His eyes, almost like a warning sign, were telling me to leave, to escape. But I couldn't, my body was numb and my feet were stuck to the wooden floors of his room. I was frozen, trapped in my biggest nightmare.

Leave, leave, please leave.

He continuously chanted with his eyes to leave. I should leave. I should turn around and run away hoping this is just an illusion. However, I couldn't. I couldn't escape his ugly truth.

Breathe, fucking breathe.

I couldn't breathe, the oxygen left my lungs as I sobbed out his name. He betrayed me, and the worst part was I trusted him. As he spoke back, the illusion disappeared and reality seeped in.

"Finally, now I don't need to act as if I love you."

Though this time I saw his soul leaving his body. I saw the little glimpse he didn't want me to detect. I saw the pain it caused him to say those tormenting words.

"Please, don't fucking believe this." He pleaded with his eyes. I read them, I read his eyes.

I took a step in his direction to stop Karla from hitting his arm and warning him. She smirked looking at Chase in his hopeless, defeated form.

As I was about to grab her hair and spin her around, another voice barely audible spoke up. "W-Why?" She sobbed out. I turned around to see myself standing at the door. My tears ran down my face as I saw them together and I could see my body starting to shake.

I was having an anxiety attack.

And nobody helped me.

I looked back to see Chase's world-shattering.

Yet I ignored his pain.

I was drowned in my own sorrows to notice what was happening in front of my own very eyes. If I had opened my eyes, maybe he wouldn't have been violated.

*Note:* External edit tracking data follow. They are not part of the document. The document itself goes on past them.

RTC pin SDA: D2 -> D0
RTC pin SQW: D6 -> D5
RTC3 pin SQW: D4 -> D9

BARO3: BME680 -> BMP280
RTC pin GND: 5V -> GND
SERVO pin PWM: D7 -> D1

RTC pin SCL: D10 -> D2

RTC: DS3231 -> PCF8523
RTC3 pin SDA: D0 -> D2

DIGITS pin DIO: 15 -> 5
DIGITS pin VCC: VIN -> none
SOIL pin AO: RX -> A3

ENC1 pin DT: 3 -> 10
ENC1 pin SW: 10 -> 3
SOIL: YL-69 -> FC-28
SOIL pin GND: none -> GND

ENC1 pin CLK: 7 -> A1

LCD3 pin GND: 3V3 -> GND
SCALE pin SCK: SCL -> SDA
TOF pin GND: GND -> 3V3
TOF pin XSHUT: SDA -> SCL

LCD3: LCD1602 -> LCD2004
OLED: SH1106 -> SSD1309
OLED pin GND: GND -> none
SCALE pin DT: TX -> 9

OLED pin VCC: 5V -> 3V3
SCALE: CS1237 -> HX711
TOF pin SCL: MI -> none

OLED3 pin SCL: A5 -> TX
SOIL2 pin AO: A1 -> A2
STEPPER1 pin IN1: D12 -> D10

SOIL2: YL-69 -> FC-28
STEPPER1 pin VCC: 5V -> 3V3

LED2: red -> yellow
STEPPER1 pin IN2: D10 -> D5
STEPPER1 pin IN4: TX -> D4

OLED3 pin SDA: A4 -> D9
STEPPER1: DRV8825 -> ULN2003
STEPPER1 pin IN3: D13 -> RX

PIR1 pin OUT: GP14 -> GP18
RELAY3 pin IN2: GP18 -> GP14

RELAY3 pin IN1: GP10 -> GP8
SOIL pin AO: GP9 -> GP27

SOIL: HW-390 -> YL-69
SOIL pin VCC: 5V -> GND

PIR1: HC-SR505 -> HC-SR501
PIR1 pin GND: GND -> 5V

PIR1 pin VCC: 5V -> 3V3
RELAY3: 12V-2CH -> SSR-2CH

My weak self couldn't see the love of my life being violated in front of me.

I let him be violated.

This was my fault, all my fucking fault.

I felt myself feeling the emotions I felt that day. "Don't cry, please," I begged as I went towards my trembling figure. "Stay strong for your baby."

I didn't acknowledge my inner voice. I stayed focused on Chase and the betrayal. "It's all an act, look into his eyes. Please don't misunderstand him." I cried out.

"I only wanted you for one thing. Sex. Did you really think I would ever want to spend my life with you?" Chase talked again and I heard myself sobbing.

"Chase don't say this. Signal to me, I will understand." I yelled. "Anything but this."

He continued, "You don't know the satisfaction I got when I took your virginity."

I looked at myself to see my whole world crumbling down, the envelope clenching in my hands as I cried my heart out. I take a step to hug myself but I couldn't. I was transparent. They couldn't hear or witness me. I was stuck.

I couldn't tell myself that it was just an illusion. I couldn't tell myself that I needed to have faith in our relationship. I couldn't tell myself that Chase wouldn't ever betray me in such a manner. I couldn't tell myself anything.